BPE: Nigeria’s Power Sector Can Be Salvaged


Chineme Okafor in Abuja
The Bureau of Public Enterprises (BPE) has said that Nigeria’s electricity sector reform that saw the privatisation of the generation and distribution companies of defunct Power Holding Company of Nigeria (PHCN) but now facing difficulties can still be revived.

To the agency, if the Power Sector Recovery Programme (PSRP) initiated by the federal government in 2016 with support from the World Bank is fully implemented, the reform could get back on track.

The BPE also gave reasons why it adopted the Aggregate Technical, Commercial and Collection (ATC&C) losses framework for the sale of PHCN successor distribution companies (Discos), and noted the approach failed to yield results because the Nigerian Electricity Regulatory Commission (NERC) allegedly jeopardised the initiative by cancelling it in 2015.

In a rebuttal to claims made by a former chairman of the NERC, Dr. Sam Amadi, of how the BPE changed the terms of engagement during the power privatisation exercise to accommodate unqualified interests – a reason Amadi had said was responsible for the challenges with the power sector reform – the BPE stressed that there was still hope making the exercise achieve its objective.
“It is important to restate that all hope is not lost in bringing the implementation of the reform back on track,” the BPE stated in a rebuttal made available to THISDAY.

According to the agency, “It would be recalled that the federal government of Nigeria and the World Bank had in December 2016 set up a joint committee to examine the challenges facing the privatised power sector and proffer solutions.

“After four months of intensive work, the committee submitted its report. The report was approved by the Federal Executive Council in March 2017 and the board of the World Bank in April, 2017. The implementation of the recommendations is on-going, even if slow.

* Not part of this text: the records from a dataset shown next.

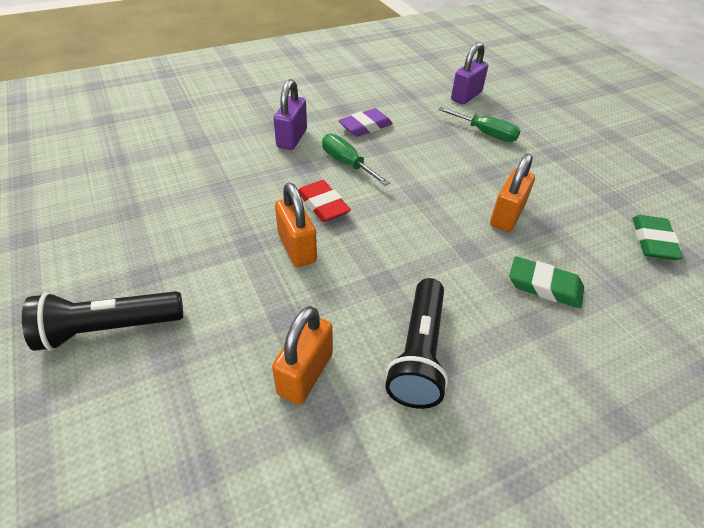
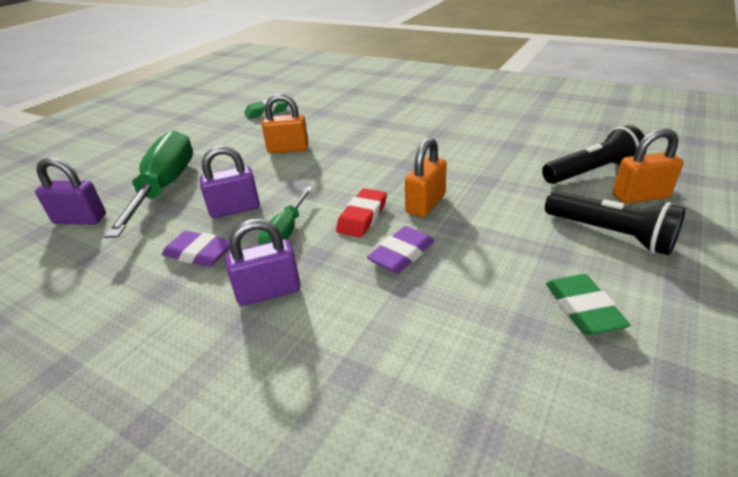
camera: 120 degrees left, 10 degrees down
(254, 200) = (401, 254): none -> purple eraser
(305, 374) = (505, 158): orange padlock -> orange padlock (640, 196)
(409, 153) = (235, 209): none -> purple padlock
(419, 353) = (441, 139): black flashlight -> black flashlight (591, 172)
(485, 133) = (165, 187): green screwdriver -> green screwdriver, size x1.88
(544, 286) = (344, 125): green eraser -> green eraser (583, 308)

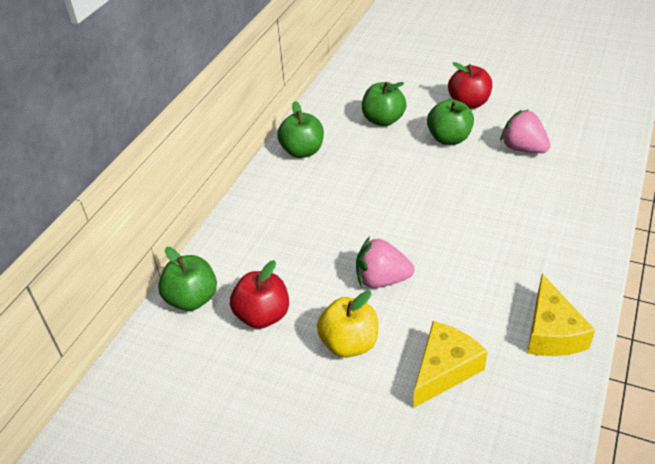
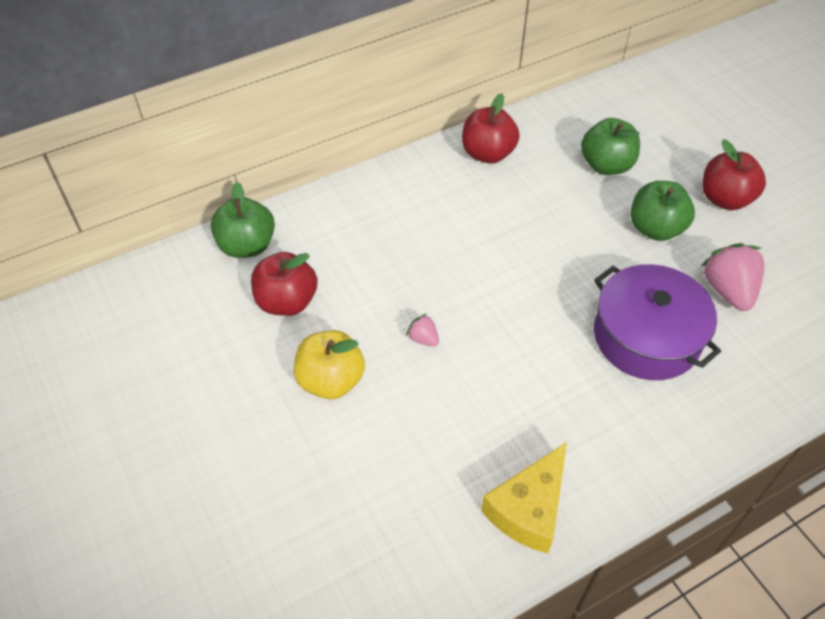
camera: 35 degrees right, 10 degrees up
(302, 151) = (488, 154): green apple -> red apple
(381, 280) = (423, 338): pink strawberry -> pink strawberry, size x0.49
(444, 370) = (387, 467): yellow cheese -> none
(508, 198) = (646, 336): none -> purple pot

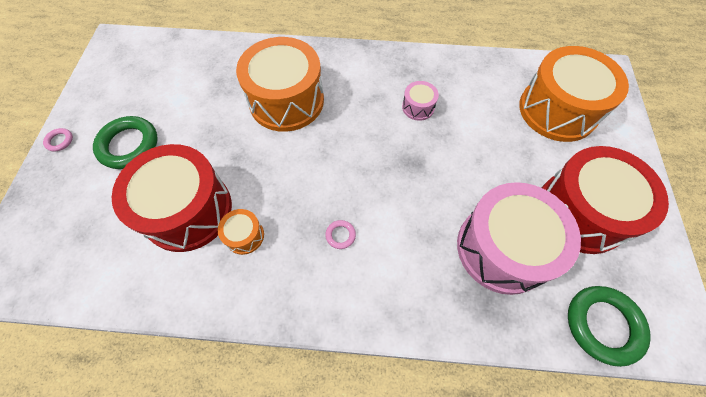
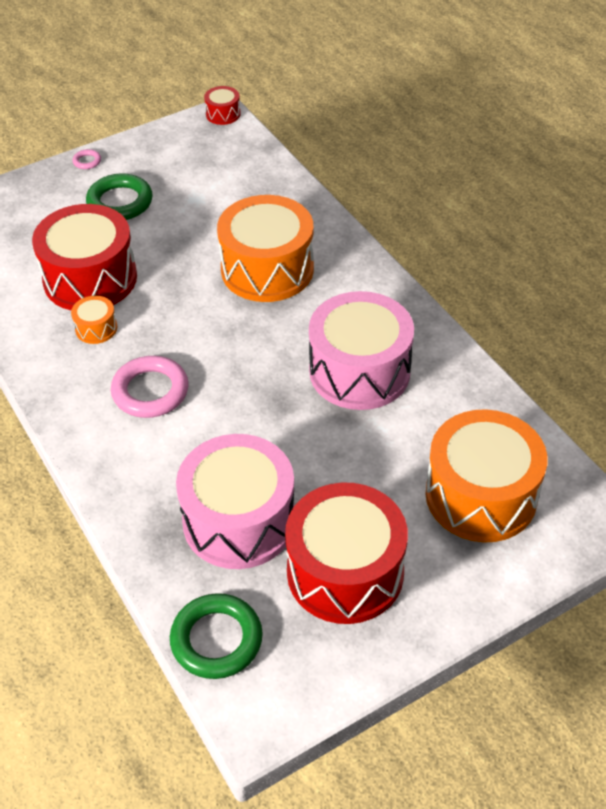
camera: 55 degrees right, 15 degrees down
(114, 39) = (223, 114): none -> red drum
(340, 235) = (150, 391): pink ring -> pink ring, size x2.23
(418, 107) = (359, 371): pink drum -> pink drum, size x2.32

“However, it is cheering to note that in recent months the implementation has picked up pace. The BPE is of the firm belief that the faithful implementation of the Power Sector Recovery Plan will return the power sector reform back on track which it lost when Dr. Amadi carried out his ill-advised removal of collection losses from the contract with investors,” it added.

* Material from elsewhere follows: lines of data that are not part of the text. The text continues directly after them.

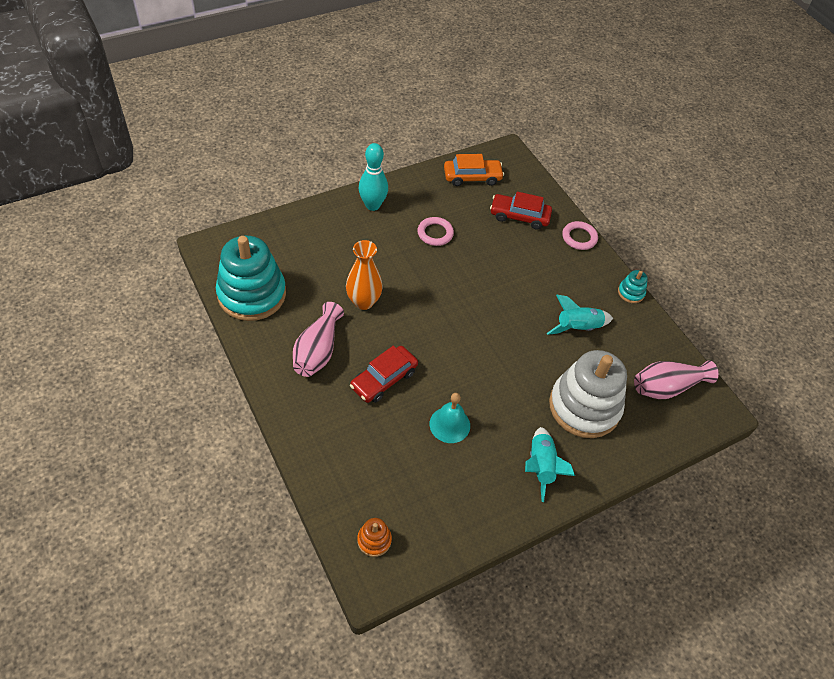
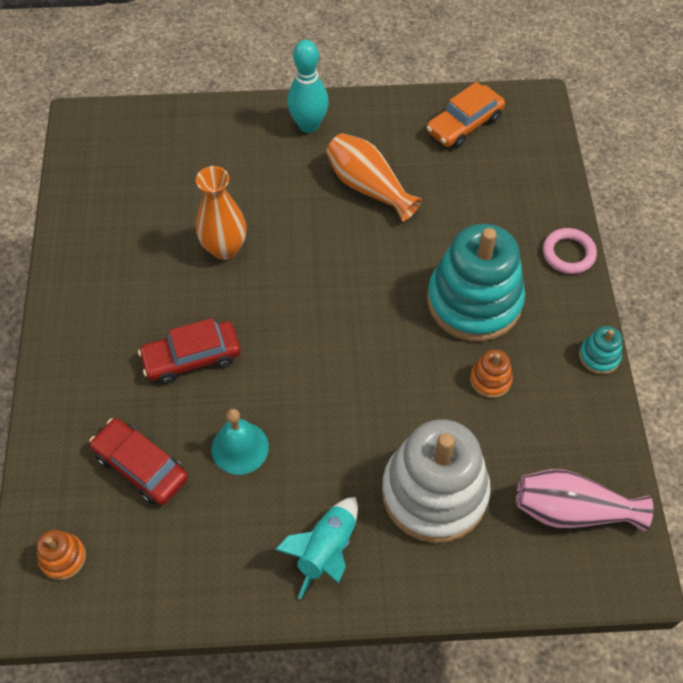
camera: 30 degrees right, 5 degrees up
(252, 294) = (97, 195): turquoise stacking toy -> turquoise stacking toy (474, 301)
(317, 351) = (133, 293): pink vase -> none
(435, 233) = (368, 187): pink ring -> orange vase
(472, 177) = (464, 124): orange car -> orange car turned 120 degrees clockwise
(519, 216) = (499, 198): red car -> red car (141, 466)
(577, 327) = (490, 380): turquoise rocket -> orange stacking toy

While defending its choice of ATC&C loss framework in the privatisation exercise, the privatisation agency explained that it was a collective agreement by relevant stakeholders, including the NERC, to adopt the model in the exercise.
It also alleged that the abolition of collection loss from the Discos tariff in 2015 by the NERC under Amadi’s headship was a wrong decision that has impeded the market’s growth.

“We make bold to say that the removal of collection loss component of the Aggregate Technical, Commercial and Collection (ATC&C) losses was the single most devastating decision so far taken in the power sector.

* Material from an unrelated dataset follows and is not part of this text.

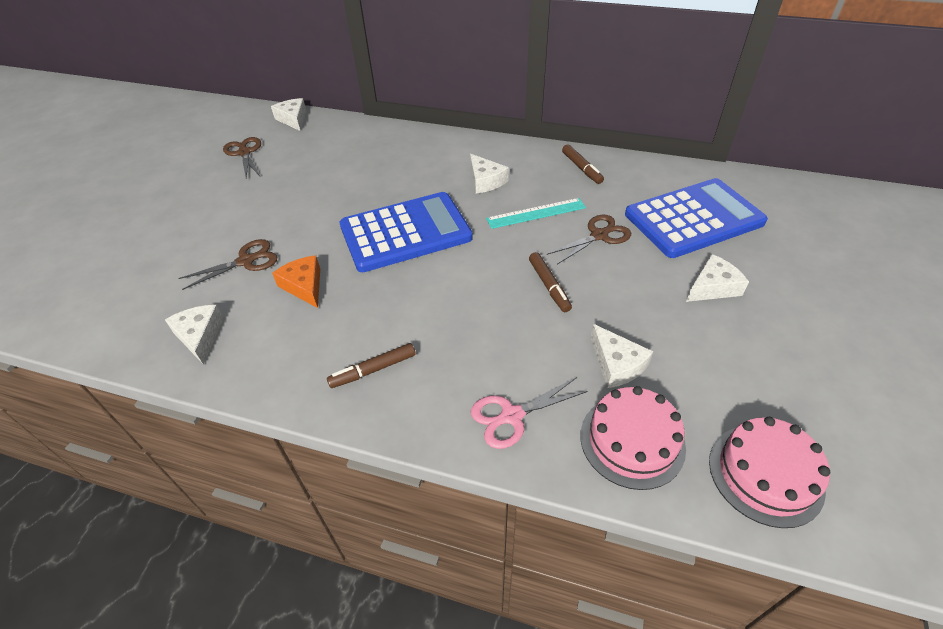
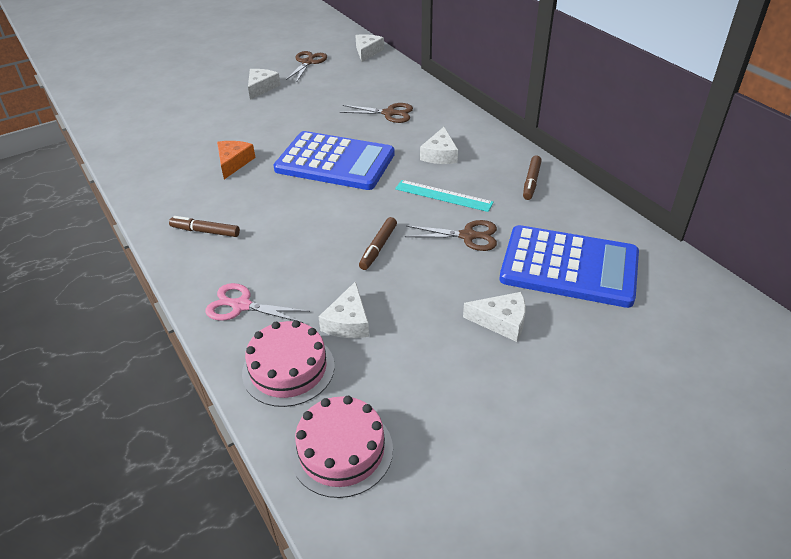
camera: 40 degrees right, 5 degrees down
(200, 336) = (149, 161): white cheese -> white cheese (261, 88)
(246, 261) = (223, 131): brown scissors -> brown scissors (389, 113)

“The bidders had competed on the basis of aggressive reduction of ATC&C losses within a period of five years and preferred bidders were those who had scored 75 per cent and above on technical evaluation and had the highest ATC&C loss reduction offer,” it insisted.

It further stated: “The challenge of implementing this structure was that in the Multi-Year Tariff Order that NERC had released ahead of the transaction, it had estimated the ATC&C to average around 25 per cent. BPE informed NERC that based on its own assessment the losses were between 40 per cent and 50 per cent.

“It was then agreed between BPE, NERC and the investors that the transaction would go ahead with NERC’s assumed loss level of 25 per cent but that after the handover to the preferred bidders, the new core investors in the distribution companies would work with NERC and within a maximum of one year come up with the actual loss levels.

“It was also agreed that once the actual losses were determined MYTO 2 would be adjusted to reflect reality. It was on this understanding that the Bureau proceeded with the transaction.

“After the handover to the core investors on November 1, 2013, a NERC supervised study was conducted and the actual losses were determined to be 49 per cent, which vindicated the earlier position of the Bureau. In line with the agreement, NERC in December 2014 released a new MYTO that took effect on February 1st 2015.”

“The impact of this new tariff on the revenues of the distribution companies was immediately felt as the distribution companies were able to pay up to 75 per cent of their power invoices which collapsed to 25 per cent when the effect of the collection loss removal hit the market,” the BPE added.